Gone are the days of diving through dozens of different menus, scattered all over the place, to configure a simple set of actions for your grid to execute.

You configure it all on one screen, in a way that is intuitive, easy to understand, visual, performant - allowing the player to configure event flows and actions not just easy and fast, but with a level of complexity that'd take either hours of clicking through the current menus, or resorting to scripts and mods.

The process is very simple. Here's an example:

  • You add the "release button 1, toolbar 3" as an event node.
  • Now you add your drill block node.
  • On the drill block node you set properties "enabled: true"; "mode: dig"
  • Link the release button node to your drill node.
  • Boom, done.

Not only is this light-years faster to do and infinitely easier to understand... it is also a hell of a lot easier to maintain from a developer POV.

We all know and love node based orchestrators. It's why we use them so much. It's why we cry every time we can't.


But... this would make blocks like the event controller redundant, no?

Yes. At least as far as configuration goes. And that is a good thing. Because, again, clicking through dozens of menus and sub-menus and sub-sub-menus is how we used to do UI and UX decades ago.

With that said, of course, these blocks are quite an important part of SE, as they fulfill important roles in terms of gameplay, grid functionality and the way it ties into game mechanics like progression, combat (f.e.: enemy managed to nuke your event controllers, now your super duper custom missiles are dead in the water).

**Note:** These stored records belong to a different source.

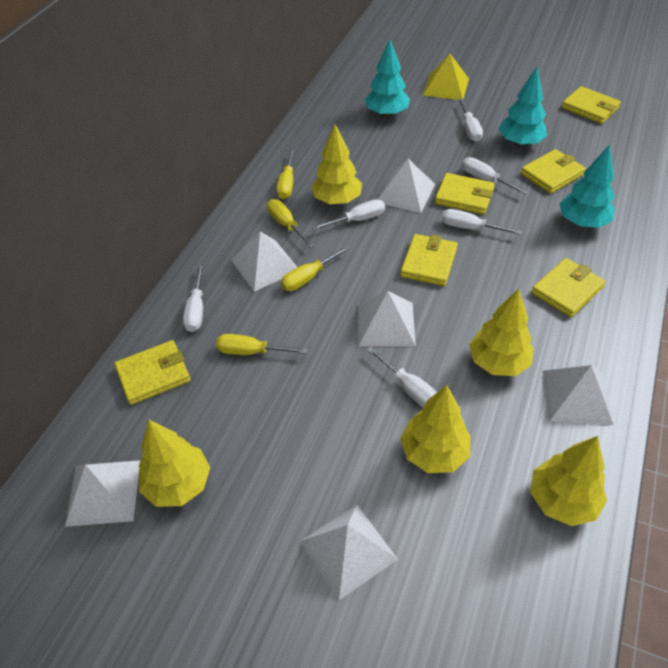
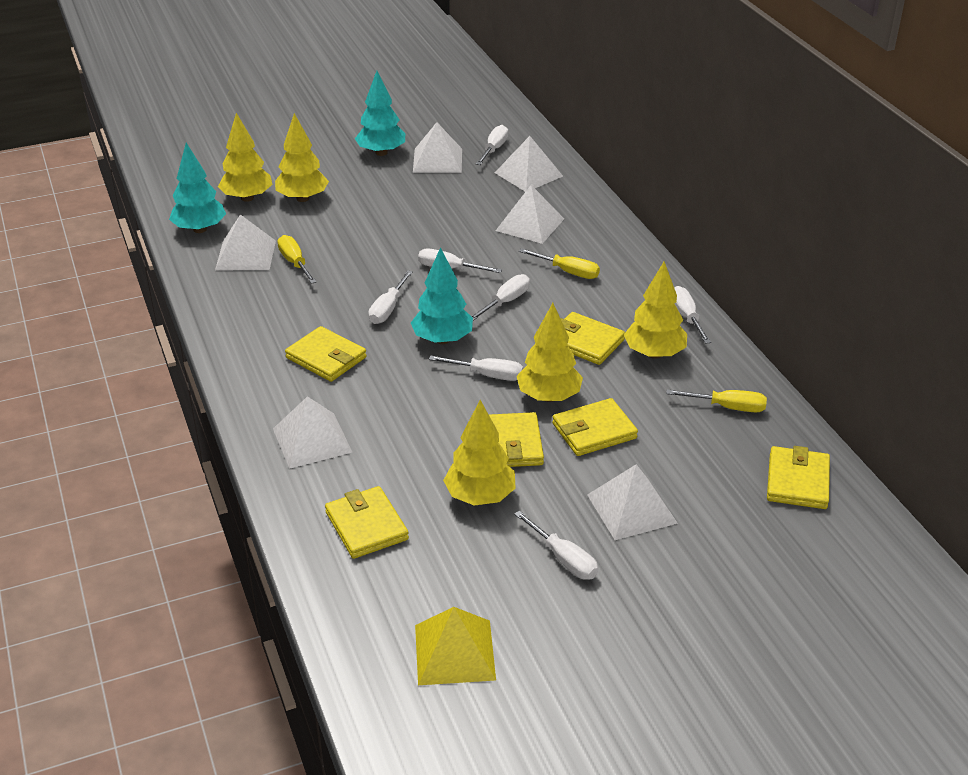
white screwdriver: 6 -> 7
yellow screwdriver: 4 -> 3

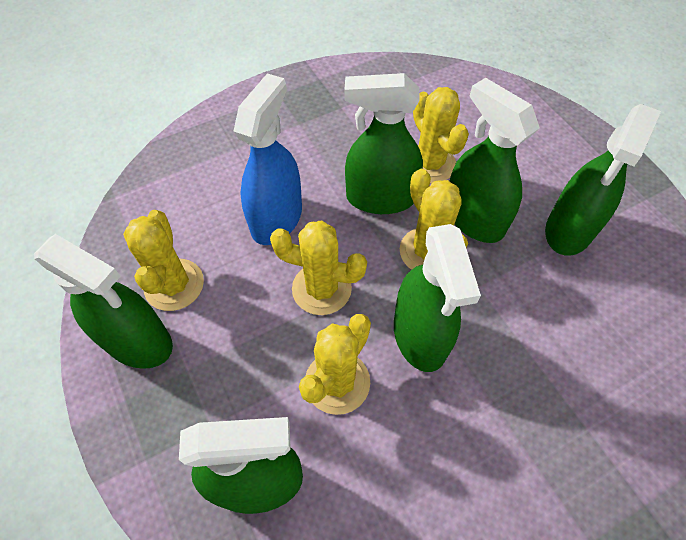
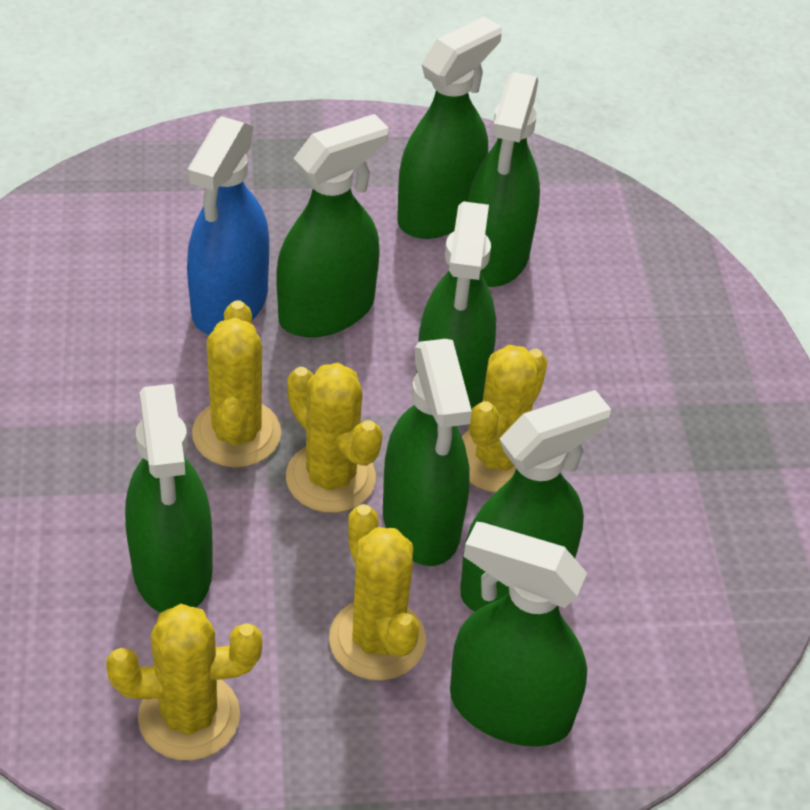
green spray bottle: 6 -> 8

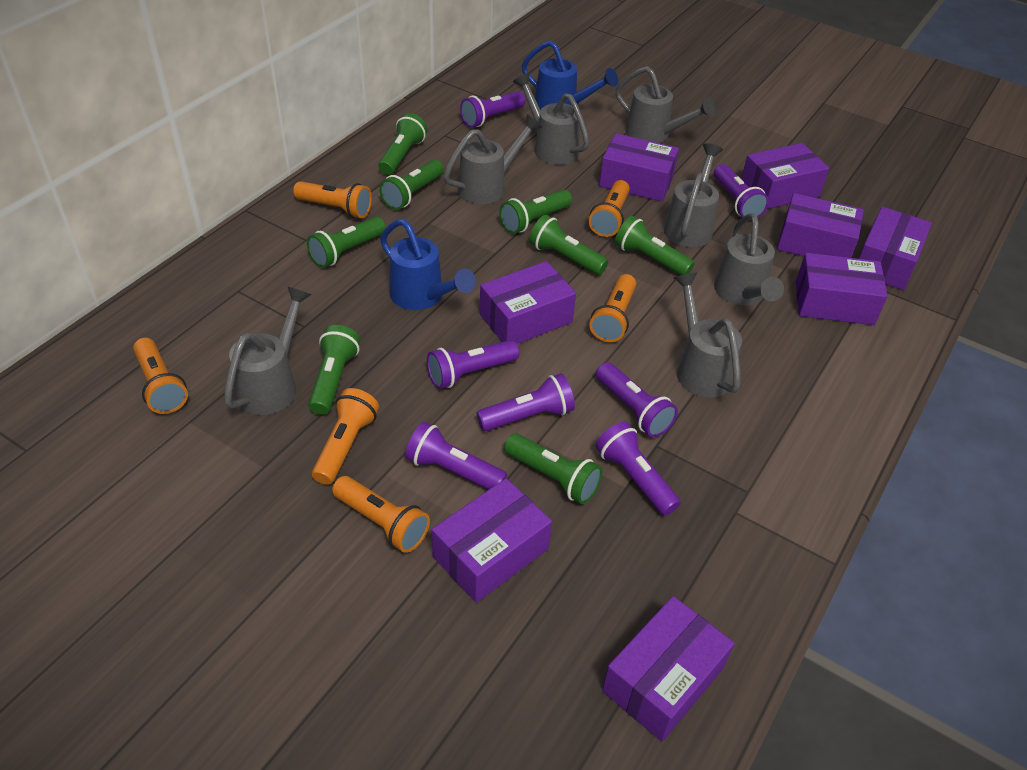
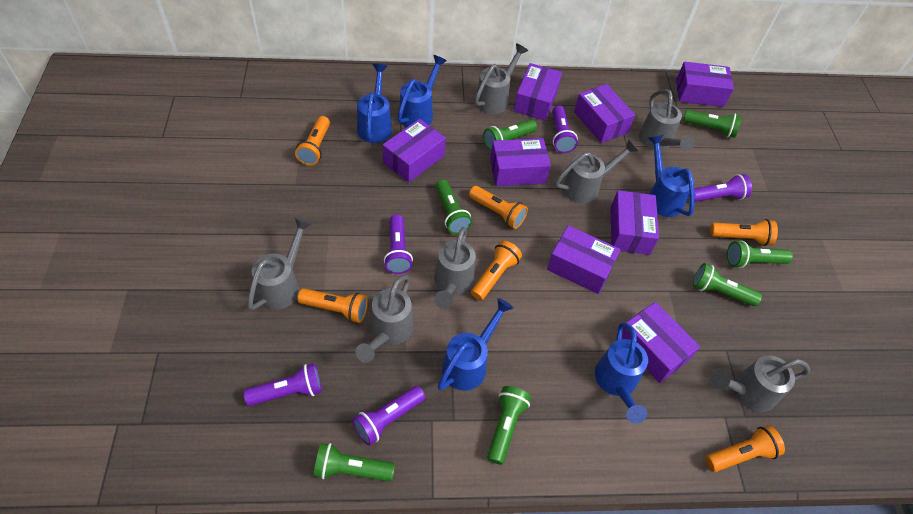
blue watering can: 2 -> 5
green flashlight: 8 -> 7
purple flashlight: 7 -> 5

But the solution is both obvious and ridiculously easy to implement here, as all you have to do is tie certain events on the Grid Actions panel to the presence of certain blocks on the grid.

So, for example, if you wanted to have some autopilot routine for your grid, you'd have to have an AI autopilot block somewhere on it.

The huge... and I mean HUGE win here is that you have now decoupled the configuration of the action from the block itself. Which means you can now configure the autopilot for your ship before the relevant blocks are even welded. Then, trying to trigger said autopilot action would give you a "Can't execute. Grid does not have autopilot block installed and enabled." - and allow you to use your predefined action as soon as you build it.

And because we're doing it so damn well now, we can even have a nice little template function for the Grid Action panel, allowing us to save and restore actions we like to use often, with the click of a button.

It's time to bring SE2 to the modern age of UI and UX. Do it, Keen.

Seriously.

Just give yourselves one good afternoon of brainstorming the insane amount of potential you can leverage by building such a thing into the game.

Using it, players would very likely come up with contraptions complex and cool enough for your game to make headlines, and sell like hot cake.

One of the biggest, if not the biggest problem SE has when it comes to drawing in players and keeping them, is the downright atrociously convoluted mess that is its UI.

Fix that, and I guarantee smiles on many, many faces.

A proper orchestrator for grid action is the perfect starting point. Please do it before technical debt on SE2 accumulated beyond your ability to get it done.

And yes, this is me asking you to quite fundamentally rethink your approach to UI.

Because I'm seeing what you're doing with the terminal system right now... and yeah... it's not really headed in the right direction. To put it mildly.